2. SE should apply to ANY attack action you make.

Melee. Ranged. Unarmed. Natural weapon. Whatever. That SE would be limited to melee attacks is the height of silliness. This isn't 4th Ed, where paladins are "melee or bust." You can just as easily have a paladin/monk martial artist as a paladin/archer as a paladin/mounted as a paladin/SAB as any other style.

3. SE should apply to CMB rolls that aren't attacks (overrun, bull rush, grapple).

I can totally see this surge of holy power as buffing up your power and might to try to physically plow into some evil scourge. I could see it adding:

a. CHA bonus instead of STR bonus; or,
b. CHA bonus on top of STR bonus; or,
c. Paladin level on top of normal CMB check.

It might be worth...

Agreed on all counts.

Scarab Sages

I'm all behind your first 5 points. I think they all address a number of issues with Smite and make it much more (1)logical and (2)effective in fulfilling his role.
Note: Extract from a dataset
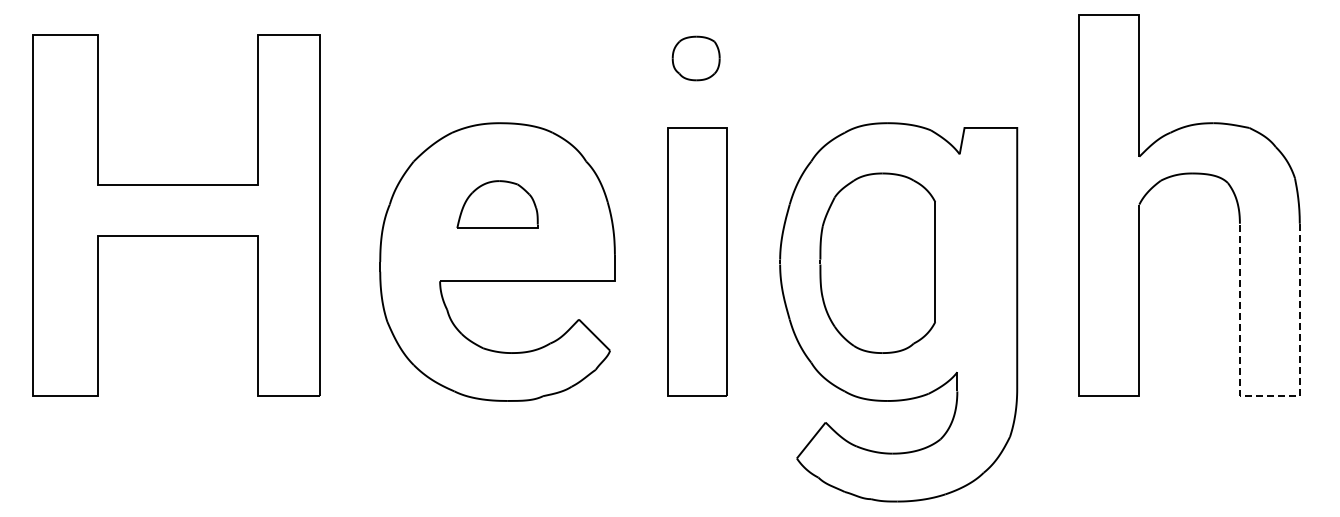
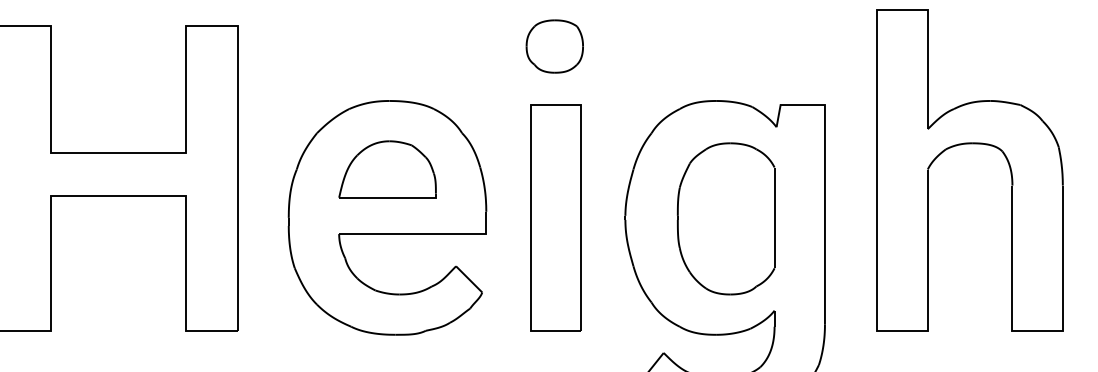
part: (695, 58) -> (554, 46), size x1.43
part: (497, 204) -> (387, 169), size x1.43
part: (877, 262) -> (725, 218), moved
line: (1269, 396) -> (1037, 331), dashed -> solid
However, I don't agree with your last two points. It seems like a bit much. I would say that instead of having Smite last a number of rounds equal to the CHA modifer, change the text to something akin to the following:

"Smite Evil lasts for one round plus one round per every five levels of Paladin. If you succeed on a Smite Evil attempt, the effect ends at the end of the round."

This way the longevity scales a little bit (which may or may not be needed), but you don't lose the attempt due to a bad roll.


At the moment, the PHB limits Smite Evil to one normal melee attack, a 'holy blow' if you will. From a visualisation point of view, I struggle to see smite (which as a word has a physical inference anyway) working as a ranged attack. Any type of unarmed, melee or natural attack, totally, ranged attacks, less so.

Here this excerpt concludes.